Second, that boost to production creates a substantial reflow in taxes that makes the spending program a bargain. We get $150 billion of added production leading to $60 billion of additional tax revenue, leading to only $40 billion in increased debt.
 
Third, the financial crisis has created a configuration of interest rates that means that the government can borrow at uniquely favorable terms. Suppose we borrow at 1.83 percent – we’ll round it to 2 percent — per year in real terms for the next 30 years. On those terms, amortizing the $40 billion of additional government debt requires only $0.8 billion a year in additional interest payments and taxes. Even adding in our one-third excess burden brings us only to $1.07 billion a year in amortization costs.
 
Now, net all this out.

The increased cash flows to businesses boost future private-sector incomes by $1 billion a year. The costs of amortization reduce them by $1.07 billion a year. The net cost? $70 million per year. So to gain $150 billion of increased production and incomes this year we incur a $70 million a year cost going forward. That means that using expansionary fiscal policy to boost output today is an investment worth doing at any interest rate greater than 0.05 percent per year.

That is not quite a free lunch — they take away my union card as an economist if I start claiming that free lunches exist. But it is certainly a value meal. We are getting more income and employment now — when we really need it — in return for sacrificing only a tiny bit of production each year in the future, when we believe that we will be richer and will mind the reduction significantly less.
 
The Limits of Depression Economics
 
Thus it is a no-brainer that we ought to be doing more fiscal stimulus. Each dollar of missing production and each unemployed worker right now is much, much more painful to the country and a much greater loss to human welfare than a dollar of missed production and an unemployed worker in normal times.
 
The argument for more spending is airtight as long as the arithmetic holds out. That is, until:

• further increases in the deficit lead to rising expectations of inflation, leading the Federal Reserve to raise short-term interest rates, which then crowds out private-sector investment spending;

          or

• further increases in the deficit lead to pressure on the federal government’s debt capacity, so that we can no longer finance additional federal government debt at such extraordinarily advantageous interest rates.

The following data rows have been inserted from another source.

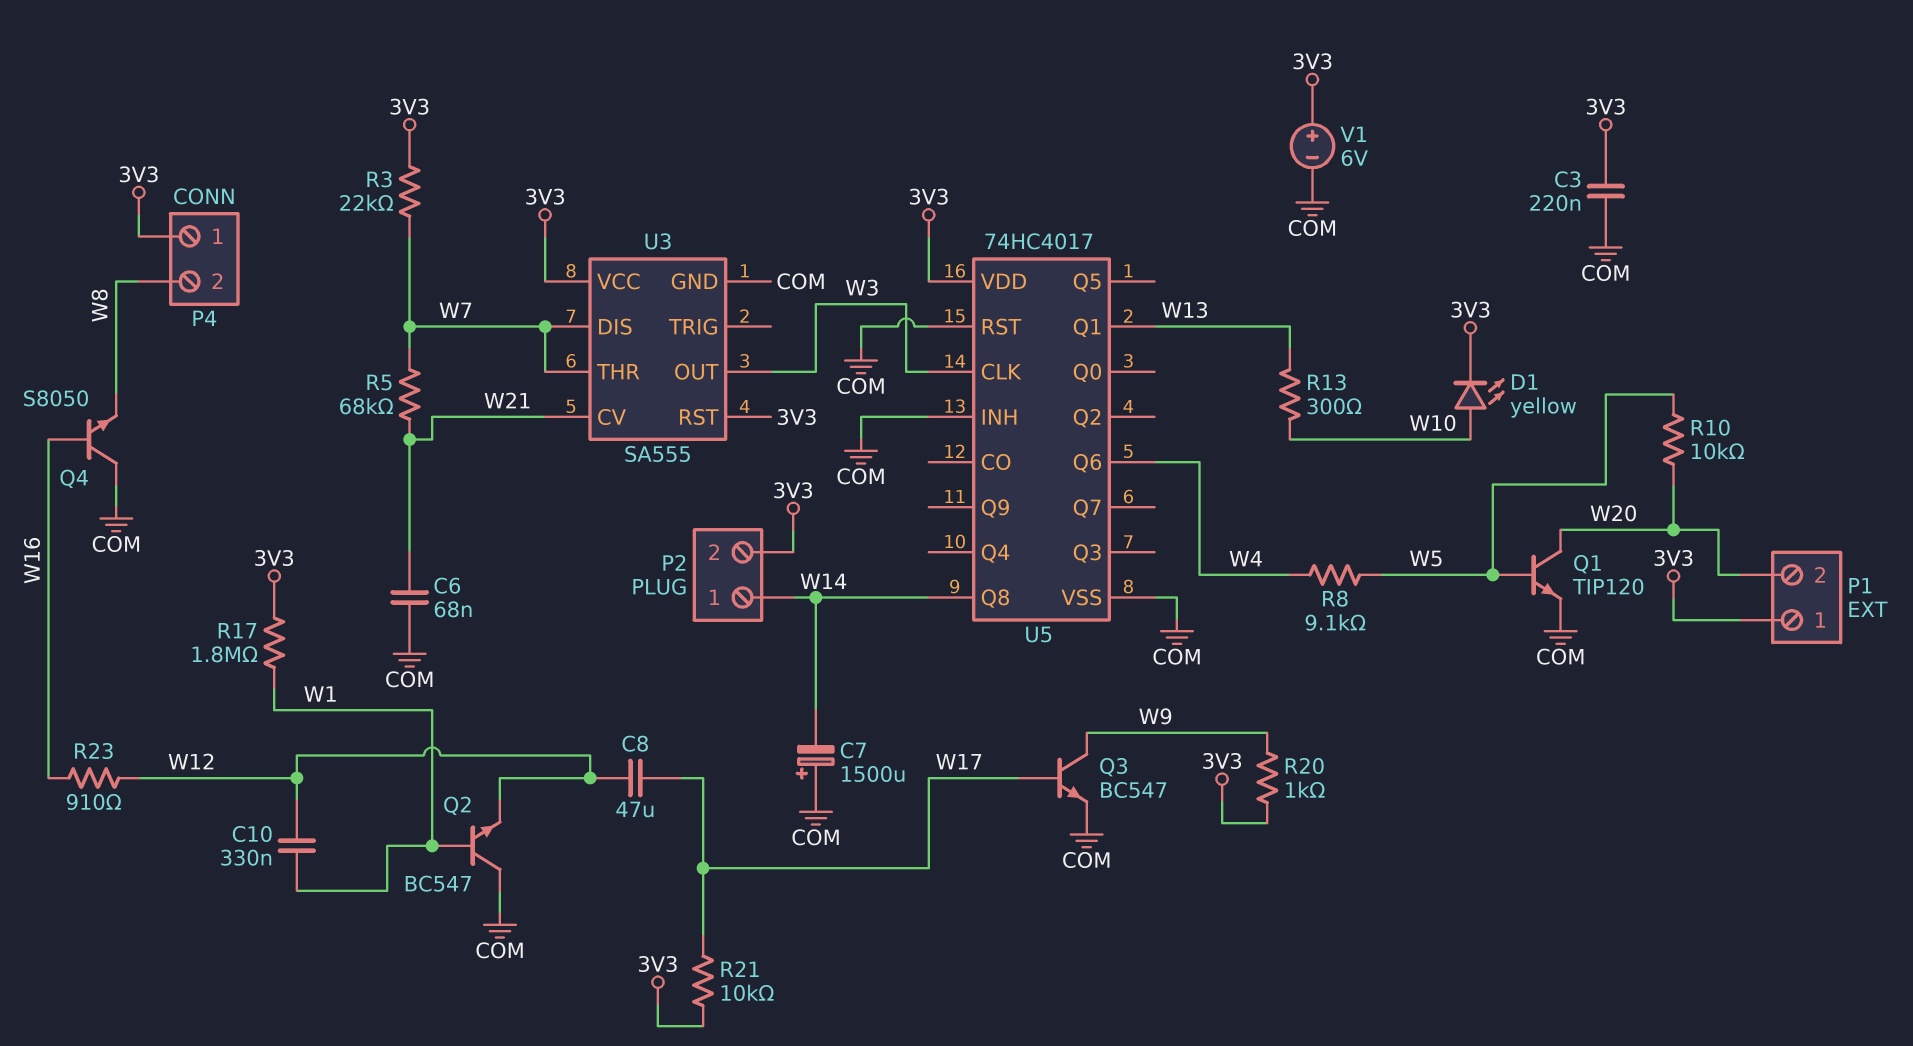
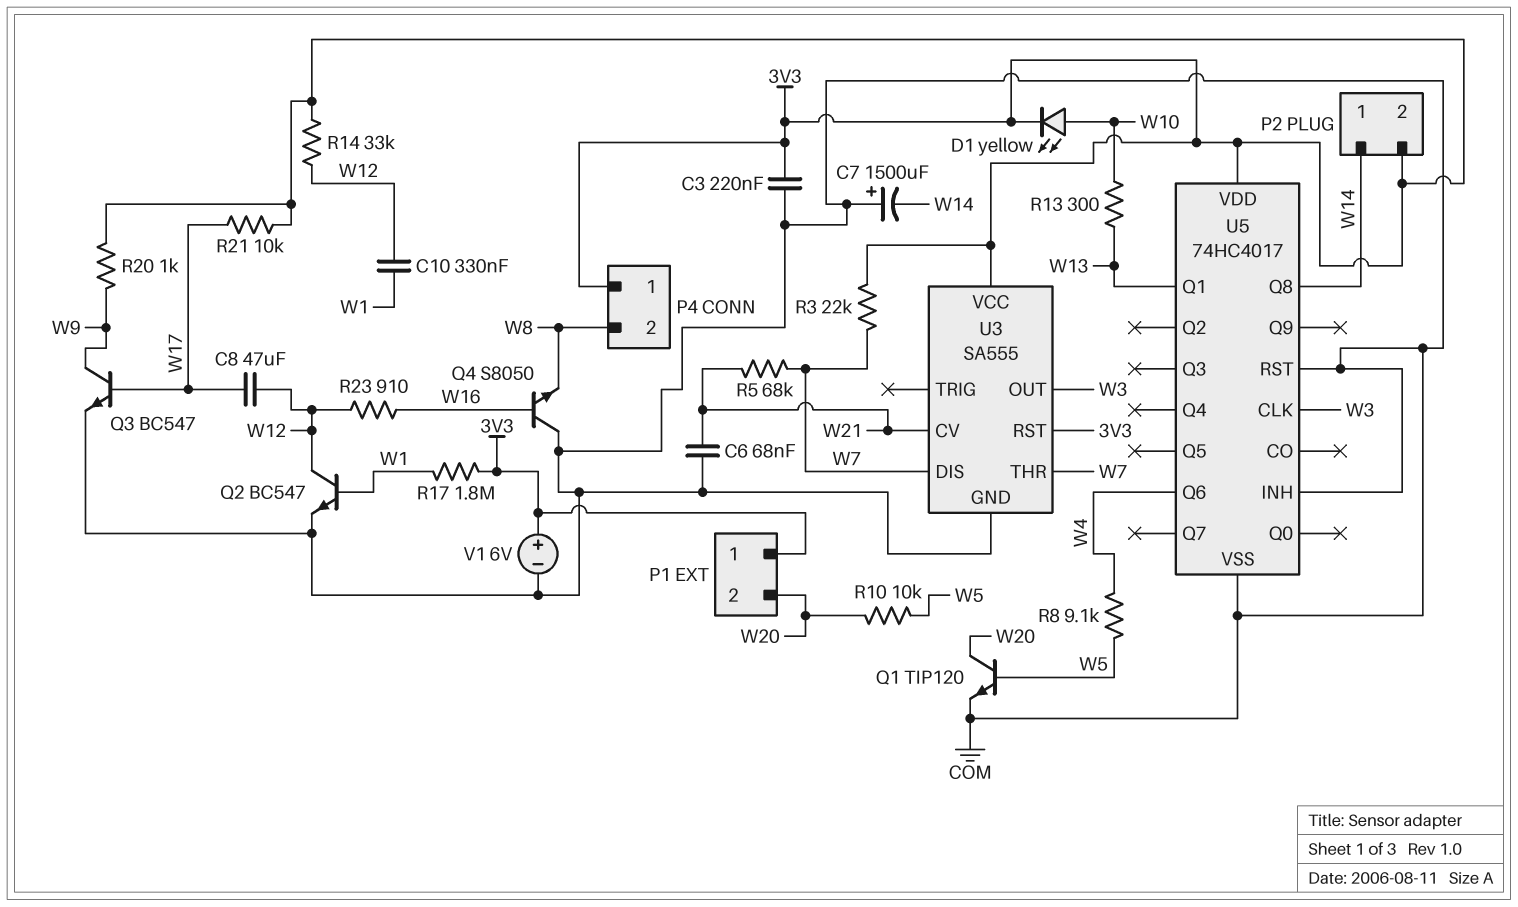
Q2: NPN BC547 (B W1, C COM, E W12) -> NPN BC547 (B W1, C W12, E COM)
R14: none -> 33k (3V3, W12)

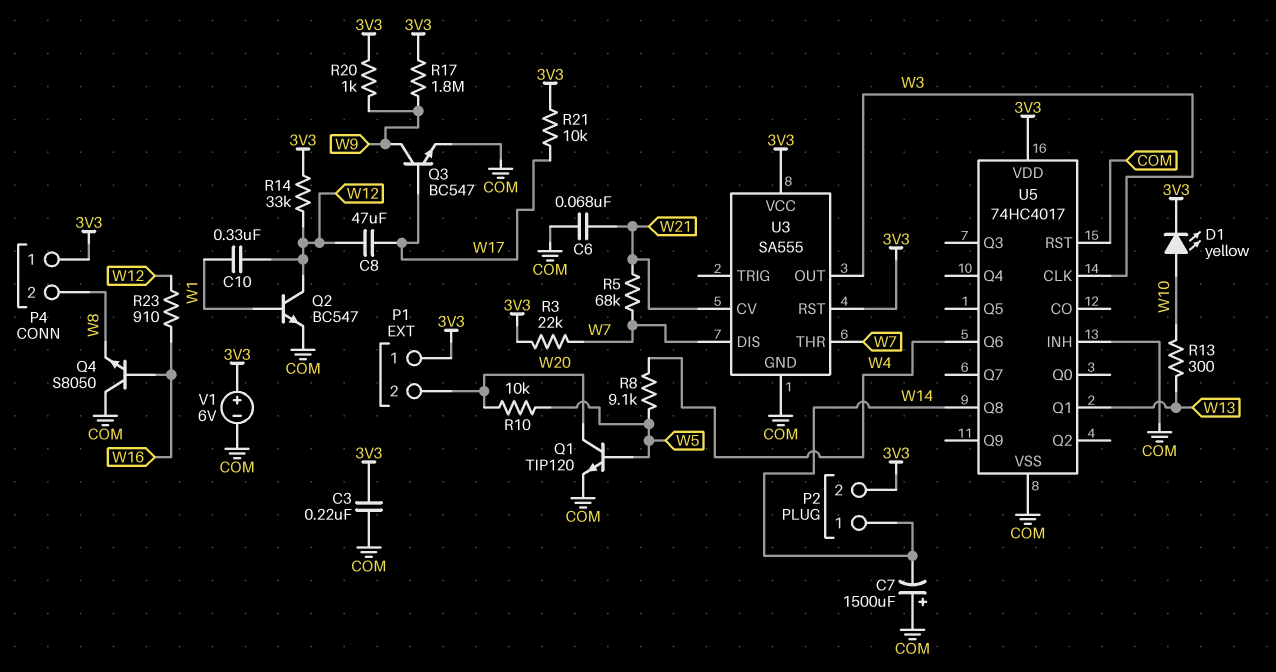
R17: 1.8M (3V3, W1) -> 1.8M (3V3, W9)

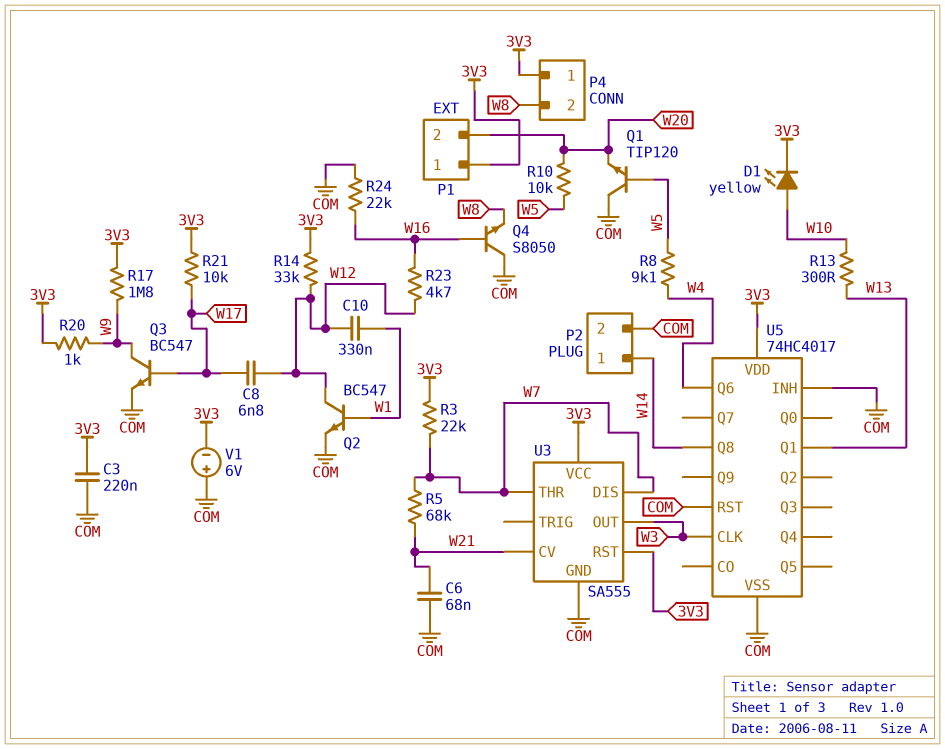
C7: 1500uF (plus COM, minus W14) -> none
C8: 47uF (W12, W17) -> 6.8nF (W12, W17)
P2 pin 2: 3V3 -> COM
Q1: NPN TIP120 (B W5, C W20, E COM) -> NPN TIP120 (B W5, C COM, E W20)
R23: 910 (W12, W16) -> 4.7k (W12, W16)
R24: none -> 22k (COM, W16)
V1: 6V (plus 3V3, minus COM) -> 6V (plus COM, minus 3V3)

Back in December 2008 the incoming Obama National Economic Council feared that an increase in the proposed size of the Obama stimulus program, the ARRA, from $800 billion to $1.2 trillion would bring these factors into play. It is now clear that they were overly pessimistic, in large part because they were overly optimistic about the state of the economy.
 
Right now, bad politics is undermining good policy, hurting the American economy and legions of unemployed workers. It is long past time for another stimulus package.